Let's put it into Indian terms: A Lakh is one hundred thousand and a crore is ten million, so 700 trillion would be 70,000,000 crore bidis, right?

When you think about it it's not so amazing. A bidi's smokable (if you can even get it lit) for about 15 seconds, whereupon it usually disintegrates.

this is a really bad post. Yeah, what it needed was a UTube Link, eh?
posted by DenOfSizer at 7:38 AM on November 25, 2006


Seriously, though, that's how I stopped smoking. By switching from Raleighs to bidis. You just couldn't smoke too many of those noxious little things a day to keep your nicotine habit buzzing along.
posted by kozad at 9:33 AM on November 25, 2006


Système International d’Unités

But then again, the "officials" publicly state, The SI is not static but evolves to match the world's increasingly demanding requirements for measurement.

grrrr

Now don't get me started on calories, Calorie, and Joules.
posted by porpoise at 9:48 AM on November 25, 2006


Good god, how do they know how big their hard drives are now then? And how much pr0n can you fit on a milliard?
posted by Talanvor at 12:41 PM on November 25, 2006


I smell something burning.
posted by fixedgear at 2:12 PM on November 25, 2006


furtive writes "Square One: Fat Boys - One Billion Is Big (youtube)"

Oh my God I used to love that show as a kid.
posted by dirtynumbangelboy at 6:11 PM on November 25, 2006


Rather than a billion -- I suggest a gazillion Bidis might be apropos.
posted by RubberHen at 6:40 PM on November 25, 2006


Good god, how do they know how big their hard drives are now then? And how much pr0n can you fit on a milliard?

Talanvor, you mean on a milliardbyte harddrive? Not much. but I'm sure you can get a decent one for a kilorupee or two.
posted by Laotic at 1:48 AM on November 26, 2006


Metafilter needs some kind of meta-calculator or something, that checks the math in your post and does something horrible to you if it's as whacked-out and inconsistent as joelf's.
posted by tehloki at 2:51 AM on November 26, 2006


sliderule.jpg

Actually, you don't even need one of those. Just memorize a few simple numbers. You should already know the multiplication table through 12. You probably already know reciprocals through 1/10, except 1/7 and maybe 1/6 (0.142857 and 0.1666). The powers of 2 from -4 through 16 are also useful, but you probably don't know them unless you're a programmer.

You can avoid division by learning to do prime factorizations quickly. Multiples of 2 and 5 are easy to recognize. Multiples of 3 are also easy to recognize since the digital sum will be a multiple of 3 (eg 513 is a multiple of 3 since 5+1+3=9). Pulling out the 2s, 3s, and 5s will make most large numbers tractable. Uncooperative numbers can be adjusted +-1: 143=12*12, 133=11*11 (or 4*3*11 if you're a programmer).

Once you start thinking in terms of logarithms and factorizations you'll find mental arithmetic much easier.

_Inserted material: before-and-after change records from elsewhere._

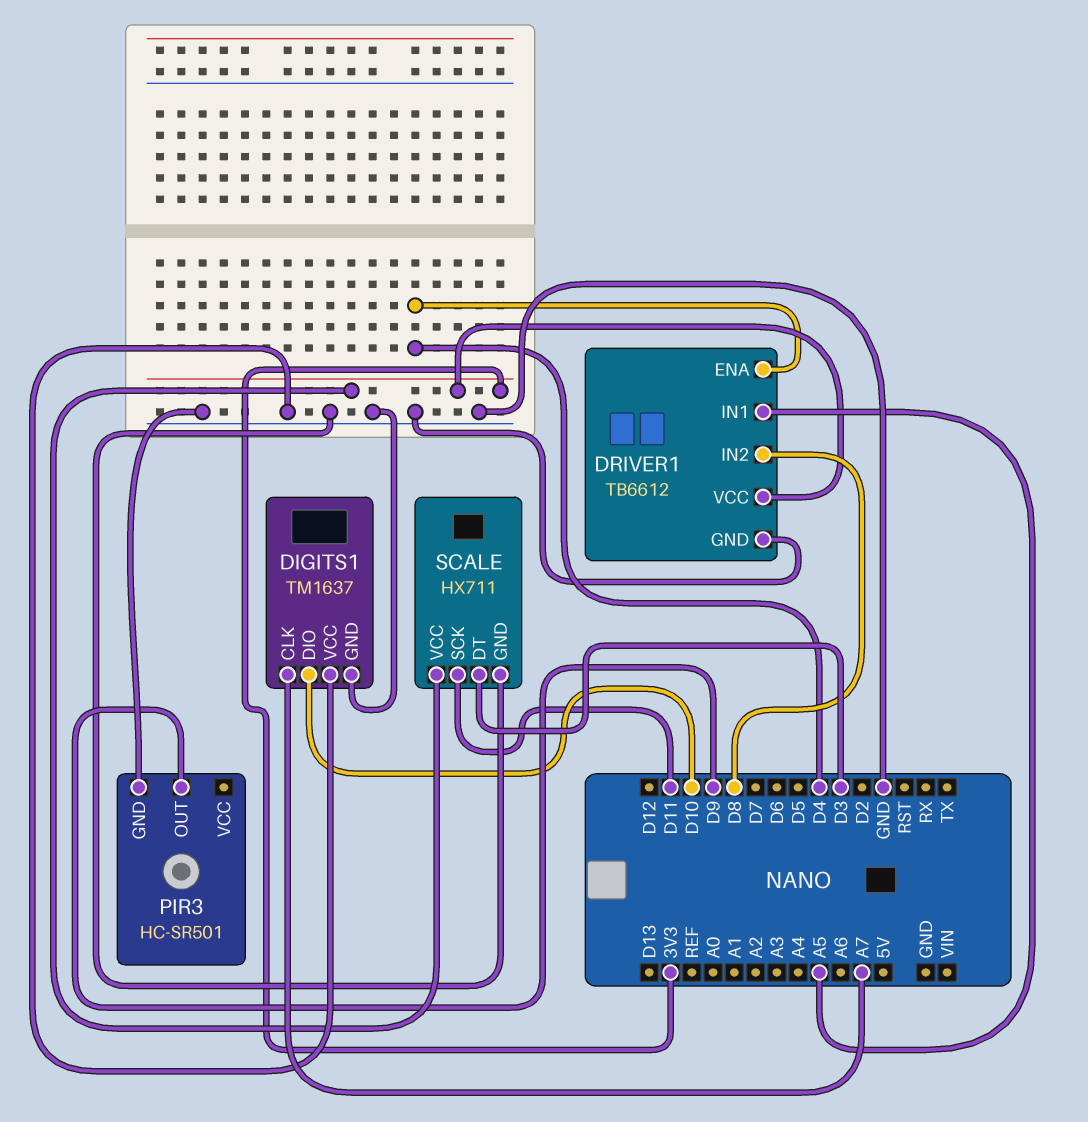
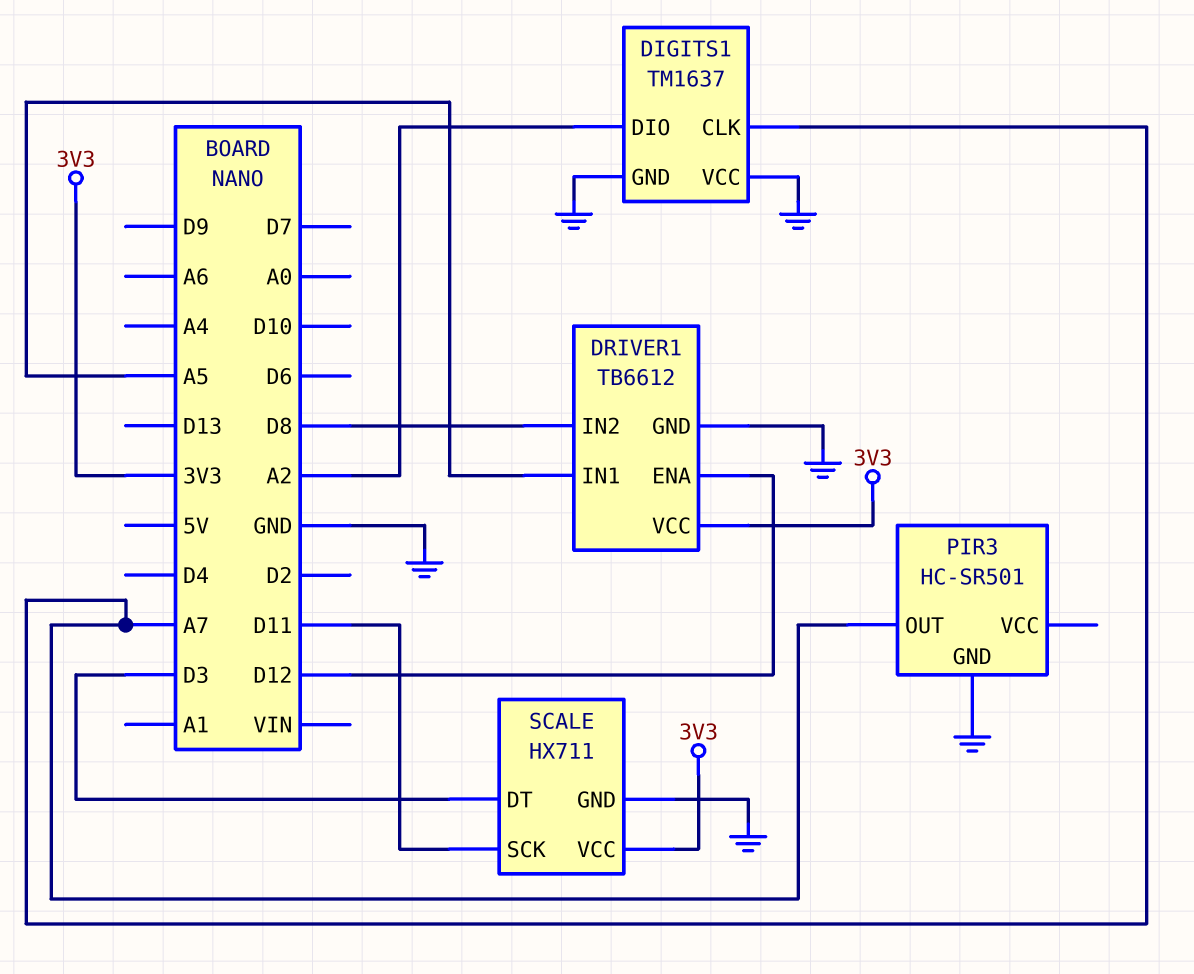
DIGITS1 pin DIO: D10 -> A2
DRIVER1 pin ENA: D4 -> D12
PIR3 pin OUT: D9 -> A7

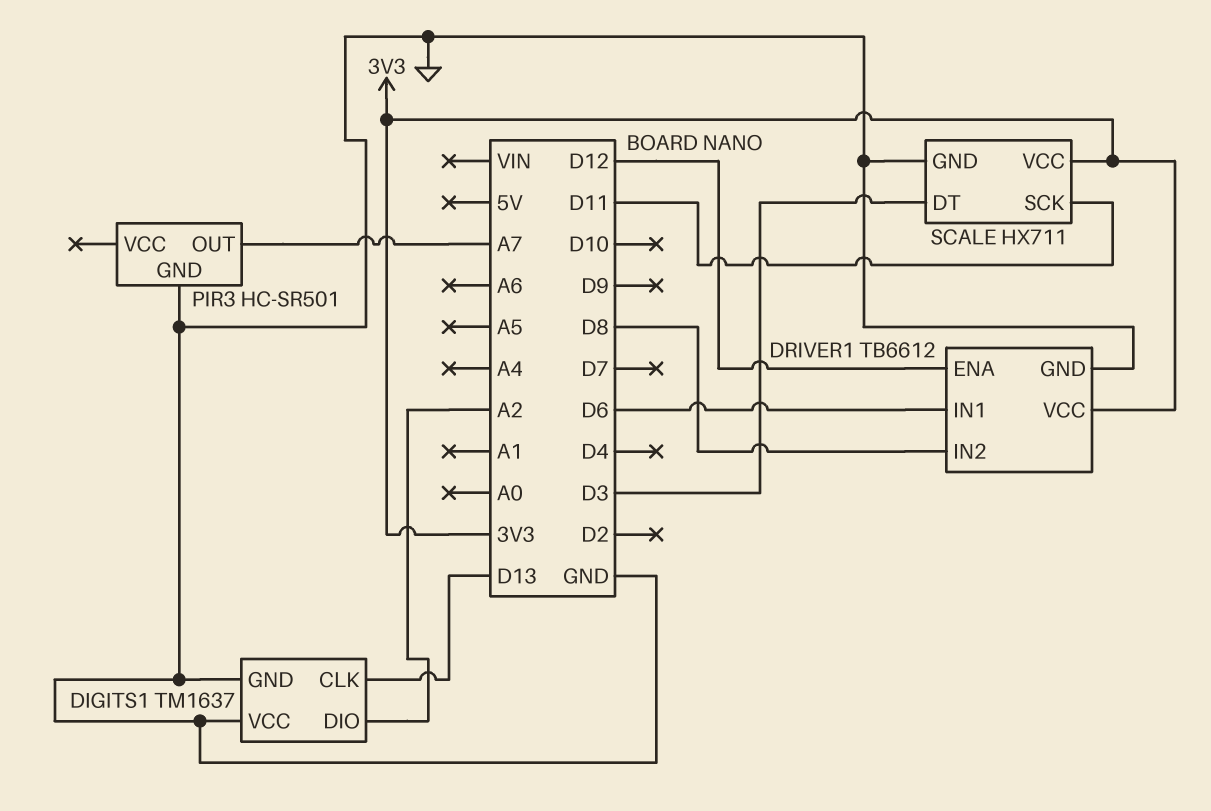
DIGITS1 pin CLK: A7 -> D13
DRIVER1 pin IN1: A5 -> D6

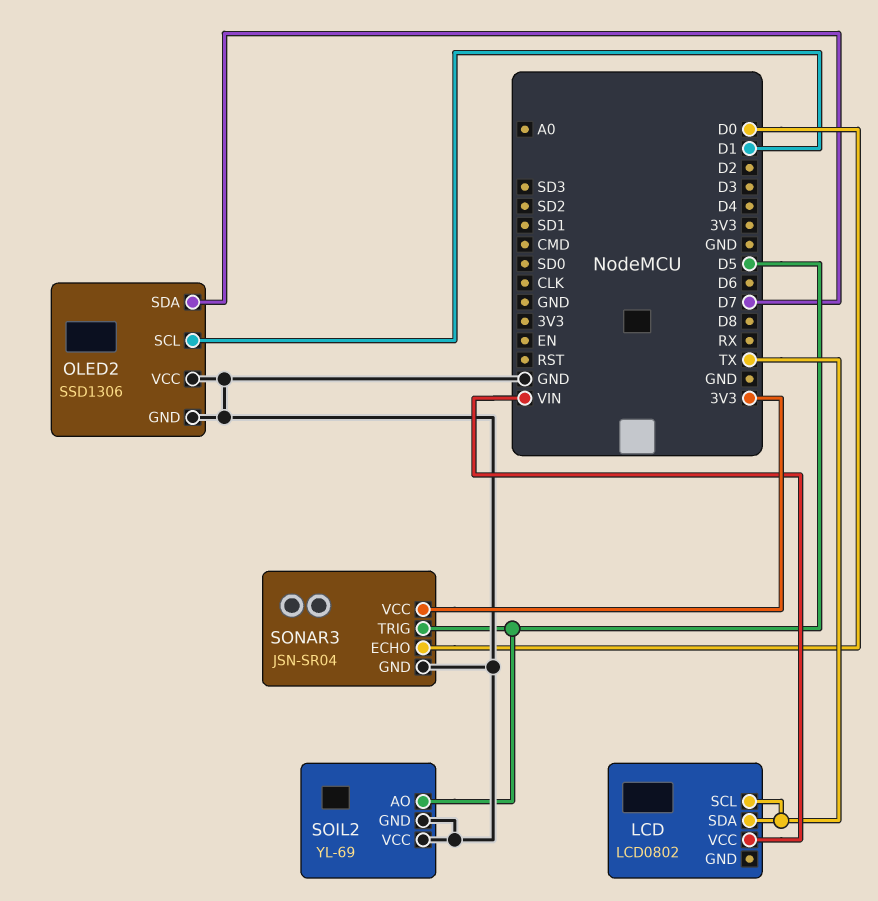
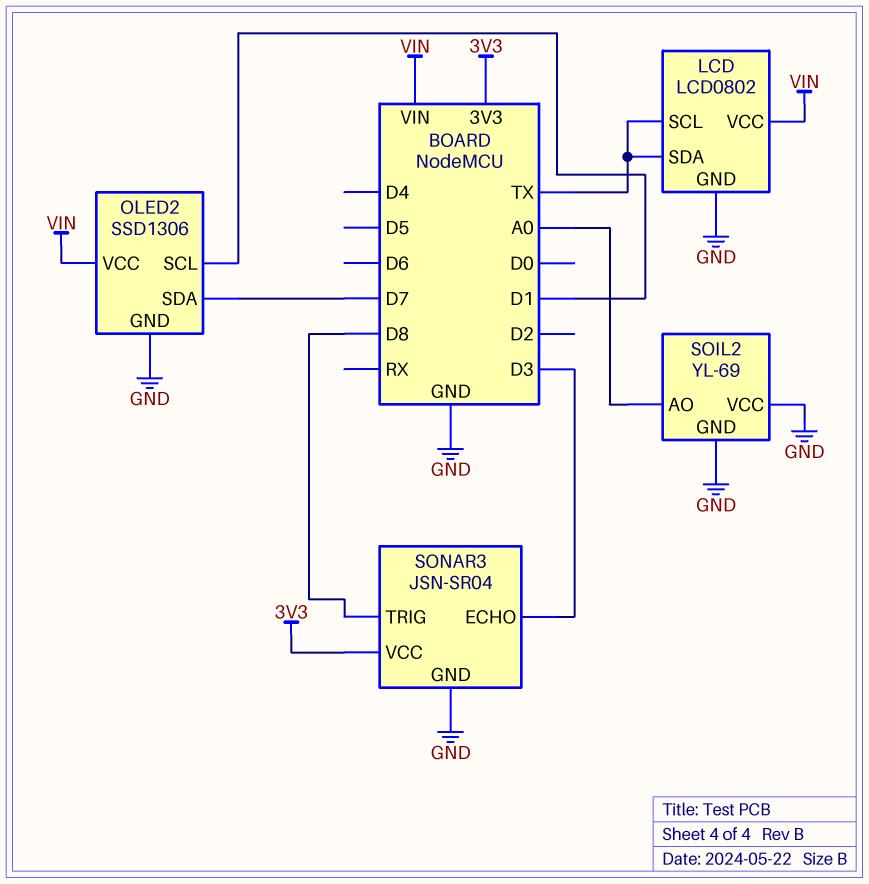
LCD pin GND: none -> GND
OLED2 pin VCC: GND -> VIN
SOIL2 pin AO: D5 -> A0
SONAR3 pin ECHO: D0 -> D3
SONAR3 pin TRIG: D5 -> D8

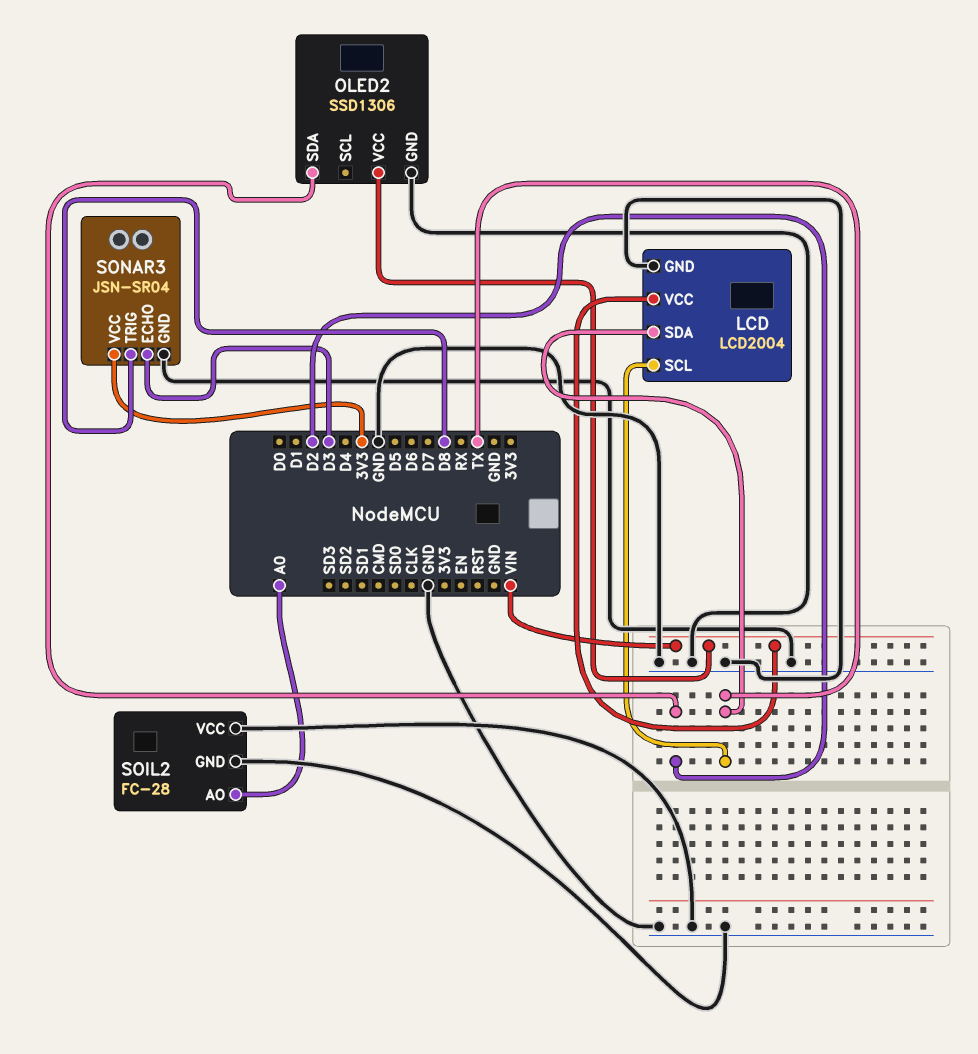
LCD: LCD0802 -> LCD2004
OLED2 pin SCL: D1 -> none
OLED2 pin SDA: D7 -> D2
SOIL2: YL-69 -> FC-28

(On preview, the above is useless if you can't get the order of magnitude right. For fuck's sake, people.)
posted by ryanrs at 12:13 AM on November 27, 2006


You probably already know reciprocals through 1/10

I don't even know what a reciprocal is.
posted by jack_mo at 4:28 AM on November 27, 2006


1/^ LOL

It's also a feature of grammar. But I think ryanrs means the first kind. A reciprocal/multiplicative inverse is how many things divide into one (or if you divide one thing into that many equal parts, how big each will be proportional to the original object). Often, with tipping, I find it easier to divide by six (1/6 = .166... ~ 17%, and then just round down) than multiply by .15 (technically, I multiply by 15 and divide by 100, but I have been tainted by slide rule training, where you just do the multiplication and worry about the decimals after). Basically, he's saying if you know a few tricks and are willing to approximate, you can do most math in seconds rather than minutes (practice helps). I used to pride myself when I worked in retail on being able to figure the change faster than the register (additive inverses, in that case), at least from a twenty.

THE MORE THAN YOU EVER WANTED TO KNOW ===*^
posted by Eideteker at 6:21 AM on November 27, 2006


If all the Indian women in the world were laid end to end, that would be smokin'!

Should they all use the same bidet to clean up with afterwards?